Io credo che ai preti (parlo della Chiesa, ma vale anche per altri ambiti) si chieda che vivano secondo quello che dicono di fare. Non si limitino a proporlo agli altri, ma lo vivano in prima persona. Devi essere ciò che dici. La vita buona è quello. Io dico ai musulmani: siete musulmani? Siatelo! Seri, però.
Terzo: il futuro. Nei dibattiti televisivi spesso si sentiva: prima della pandemia il Pil era così, le retribuzioni erano cosà, prima, prima, … Il modello è il passato e tutti tendono a ritornare a quel modello come se ciò che è avvenuto – ripeto: pandemia, guerre, disastri naturali, bollette. etc – fosse stato niente.

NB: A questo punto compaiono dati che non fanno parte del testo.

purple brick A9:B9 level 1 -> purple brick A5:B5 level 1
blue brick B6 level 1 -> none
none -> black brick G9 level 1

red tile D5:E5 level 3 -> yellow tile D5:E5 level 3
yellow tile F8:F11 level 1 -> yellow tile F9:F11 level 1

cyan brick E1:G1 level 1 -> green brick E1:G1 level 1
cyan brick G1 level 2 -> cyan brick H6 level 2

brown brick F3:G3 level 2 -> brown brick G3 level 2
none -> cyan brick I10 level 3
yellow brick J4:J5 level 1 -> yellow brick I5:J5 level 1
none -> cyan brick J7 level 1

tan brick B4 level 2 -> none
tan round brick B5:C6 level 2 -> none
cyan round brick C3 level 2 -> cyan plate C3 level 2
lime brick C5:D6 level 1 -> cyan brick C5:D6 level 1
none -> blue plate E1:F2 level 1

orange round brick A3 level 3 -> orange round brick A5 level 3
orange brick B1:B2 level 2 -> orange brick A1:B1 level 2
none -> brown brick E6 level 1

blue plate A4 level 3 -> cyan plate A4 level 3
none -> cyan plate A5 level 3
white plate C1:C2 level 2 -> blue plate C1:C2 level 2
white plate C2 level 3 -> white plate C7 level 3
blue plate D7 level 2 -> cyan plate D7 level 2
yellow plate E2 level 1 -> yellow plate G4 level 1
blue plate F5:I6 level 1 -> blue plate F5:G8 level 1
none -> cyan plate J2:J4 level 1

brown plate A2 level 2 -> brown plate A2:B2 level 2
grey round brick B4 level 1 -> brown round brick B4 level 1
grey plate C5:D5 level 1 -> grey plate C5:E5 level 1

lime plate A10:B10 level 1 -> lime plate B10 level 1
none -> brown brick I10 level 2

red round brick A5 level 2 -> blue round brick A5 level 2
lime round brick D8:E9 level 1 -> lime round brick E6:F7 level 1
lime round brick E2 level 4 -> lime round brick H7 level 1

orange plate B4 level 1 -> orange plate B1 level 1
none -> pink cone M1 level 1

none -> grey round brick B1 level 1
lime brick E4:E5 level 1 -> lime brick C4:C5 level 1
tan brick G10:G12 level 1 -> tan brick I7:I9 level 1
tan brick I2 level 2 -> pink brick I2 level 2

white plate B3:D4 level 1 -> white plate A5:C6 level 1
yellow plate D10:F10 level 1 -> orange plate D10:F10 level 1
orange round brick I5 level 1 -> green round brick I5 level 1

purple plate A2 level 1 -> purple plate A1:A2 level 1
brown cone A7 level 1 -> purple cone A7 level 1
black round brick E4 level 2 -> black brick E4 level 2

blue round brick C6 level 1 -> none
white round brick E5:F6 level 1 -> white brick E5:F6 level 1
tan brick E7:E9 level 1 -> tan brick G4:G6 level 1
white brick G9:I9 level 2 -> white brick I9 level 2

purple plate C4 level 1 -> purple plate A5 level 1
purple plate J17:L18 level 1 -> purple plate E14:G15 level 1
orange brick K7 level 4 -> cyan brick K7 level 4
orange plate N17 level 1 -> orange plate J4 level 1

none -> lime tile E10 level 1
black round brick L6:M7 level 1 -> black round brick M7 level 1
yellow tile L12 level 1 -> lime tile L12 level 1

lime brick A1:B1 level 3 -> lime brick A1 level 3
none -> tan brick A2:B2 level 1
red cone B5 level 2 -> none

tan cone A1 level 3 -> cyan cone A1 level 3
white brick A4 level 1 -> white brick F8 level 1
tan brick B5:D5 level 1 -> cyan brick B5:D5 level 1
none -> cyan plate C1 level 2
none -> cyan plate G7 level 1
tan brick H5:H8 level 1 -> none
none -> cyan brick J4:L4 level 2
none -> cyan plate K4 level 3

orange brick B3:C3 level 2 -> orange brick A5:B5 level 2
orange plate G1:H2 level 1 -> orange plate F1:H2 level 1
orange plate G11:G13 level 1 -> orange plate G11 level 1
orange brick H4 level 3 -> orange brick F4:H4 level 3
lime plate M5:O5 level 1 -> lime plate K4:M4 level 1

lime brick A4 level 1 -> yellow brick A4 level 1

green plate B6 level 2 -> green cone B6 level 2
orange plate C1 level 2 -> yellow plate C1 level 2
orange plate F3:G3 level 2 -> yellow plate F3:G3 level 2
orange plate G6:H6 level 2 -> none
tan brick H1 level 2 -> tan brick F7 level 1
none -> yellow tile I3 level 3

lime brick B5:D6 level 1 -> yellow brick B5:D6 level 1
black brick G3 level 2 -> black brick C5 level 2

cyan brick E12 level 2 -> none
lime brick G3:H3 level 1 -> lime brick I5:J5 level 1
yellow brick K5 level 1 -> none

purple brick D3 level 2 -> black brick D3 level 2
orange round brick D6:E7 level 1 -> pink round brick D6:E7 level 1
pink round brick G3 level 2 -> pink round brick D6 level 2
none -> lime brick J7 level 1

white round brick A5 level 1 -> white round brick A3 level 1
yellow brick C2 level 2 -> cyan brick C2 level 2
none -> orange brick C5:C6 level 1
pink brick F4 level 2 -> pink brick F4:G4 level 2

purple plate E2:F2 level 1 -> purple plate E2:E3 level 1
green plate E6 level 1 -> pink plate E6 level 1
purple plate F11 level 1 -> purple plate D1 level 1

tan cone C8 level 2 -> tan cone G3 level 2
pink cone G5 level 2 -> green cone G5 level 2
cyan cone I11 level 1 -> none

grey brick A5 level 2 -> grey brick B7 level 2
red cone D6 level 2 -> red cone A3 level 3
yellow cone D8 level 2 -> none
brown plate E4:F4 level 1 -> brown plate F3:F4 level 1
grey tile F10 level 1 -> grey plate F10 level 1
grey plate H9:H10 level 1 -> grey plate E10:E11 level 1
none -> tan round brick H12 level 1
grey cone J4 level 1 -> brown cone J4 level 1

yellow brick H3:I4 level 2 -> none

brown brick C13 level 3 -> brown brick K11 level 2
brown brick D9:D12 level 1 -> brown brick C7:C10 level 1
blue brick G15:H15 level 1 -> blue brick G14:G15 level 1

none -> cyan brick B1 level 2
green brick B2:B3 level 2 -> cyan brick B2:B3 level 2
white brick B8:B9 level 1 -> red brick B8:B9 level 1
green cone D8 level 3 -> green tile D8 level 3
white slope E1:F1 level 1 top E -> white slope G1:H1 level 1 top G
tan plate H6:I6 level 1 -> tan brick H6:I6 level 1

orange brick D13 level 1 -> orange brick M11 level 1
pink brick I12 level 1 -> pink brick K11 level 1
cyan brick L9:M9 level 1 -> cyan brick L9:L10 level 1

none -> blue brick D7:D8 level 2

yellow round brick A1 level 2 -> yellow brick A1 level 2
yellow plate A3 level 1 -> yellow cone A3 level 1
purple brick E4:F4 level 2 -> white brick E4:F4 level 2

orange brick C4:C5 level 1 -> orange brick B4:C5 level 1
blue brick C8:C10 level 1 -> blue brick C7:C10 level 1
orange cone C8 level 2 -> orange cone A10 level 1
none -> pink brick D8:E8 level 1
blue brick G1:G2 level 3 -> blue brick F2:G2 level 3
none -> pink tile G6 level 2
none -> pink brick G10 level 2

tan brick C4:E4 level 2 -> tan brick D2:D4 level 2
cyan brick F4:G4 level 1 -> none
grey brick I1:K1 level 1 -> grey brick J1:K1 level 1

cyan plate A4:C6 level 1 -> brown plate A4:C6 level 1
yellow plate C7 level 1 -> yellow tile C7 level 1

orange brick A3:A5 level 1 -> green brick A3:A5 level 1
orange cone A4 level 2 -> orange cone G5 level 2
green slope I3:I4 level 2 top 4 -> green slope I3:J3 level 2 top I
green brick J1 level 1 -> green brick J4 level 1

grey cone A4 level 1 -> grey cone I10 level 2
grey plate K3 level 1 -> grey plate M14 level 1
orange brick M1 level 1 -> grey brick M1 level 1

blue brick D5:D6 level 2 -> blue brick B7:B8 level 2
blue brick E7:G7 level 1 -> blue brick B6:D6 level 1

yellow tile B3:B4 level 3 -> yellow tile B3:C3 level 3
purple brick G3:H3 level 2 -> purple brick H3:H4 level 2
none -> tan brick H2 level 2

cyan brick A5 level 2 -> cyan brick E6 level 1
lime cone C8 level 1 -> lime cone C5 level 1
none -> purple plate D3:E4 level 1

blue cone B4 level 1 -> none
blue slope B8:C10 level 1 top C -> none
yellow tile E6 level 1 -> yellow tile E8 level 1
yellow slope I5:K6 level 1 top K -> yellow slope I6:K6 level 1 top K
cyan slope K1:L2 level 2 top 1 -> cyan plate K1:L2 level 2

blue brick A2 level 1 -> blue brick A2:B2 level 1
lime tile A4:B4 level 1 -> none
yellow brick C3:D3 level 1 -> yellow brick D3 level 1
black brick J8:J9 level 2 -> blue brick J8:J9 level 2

No, no. Il modello è il futuro.
Si deve progettare qualcosa che permetta, dopo questa esperienza, di affrontare il futuro in modo migliore. Bisogna puntare di più sul futuro. Cioè sui giovani, bambini, ragazzi, ma… il futuro non c’è. L’Italia è in declino demografico e per questo io sostengo che Dio è stato buono, mandandoci gli africani, che sono tutti giovani, perché il nostro futuro sono anche loro.
Posso dire, ad esempio, che dopo la pandemia il problema dell’immigrato è scomparso. Gli imprenditori hanno fatto la fila da noi a chiederci il personale, perché a differenza degli italiani i neri accettano qualsiasi condizione. Risultato? Tutti sono stati bene, tutti hanno il permesso di soggiorno, tutti hanno il contratto di lavoro e tutti stanno costruendo il loro futuro.
Non tutto è male, ciò che viene per l’uomo. Basta cogliere le opportunità.
La vita è molto più forte della programmazione che si vorrebbe fare sulla vita.Basta solo avere occhi per vedere e un po’ di intuito, e lasciarci guidare anche dalle persone che di solito noi non prendiamo mai in considerazione.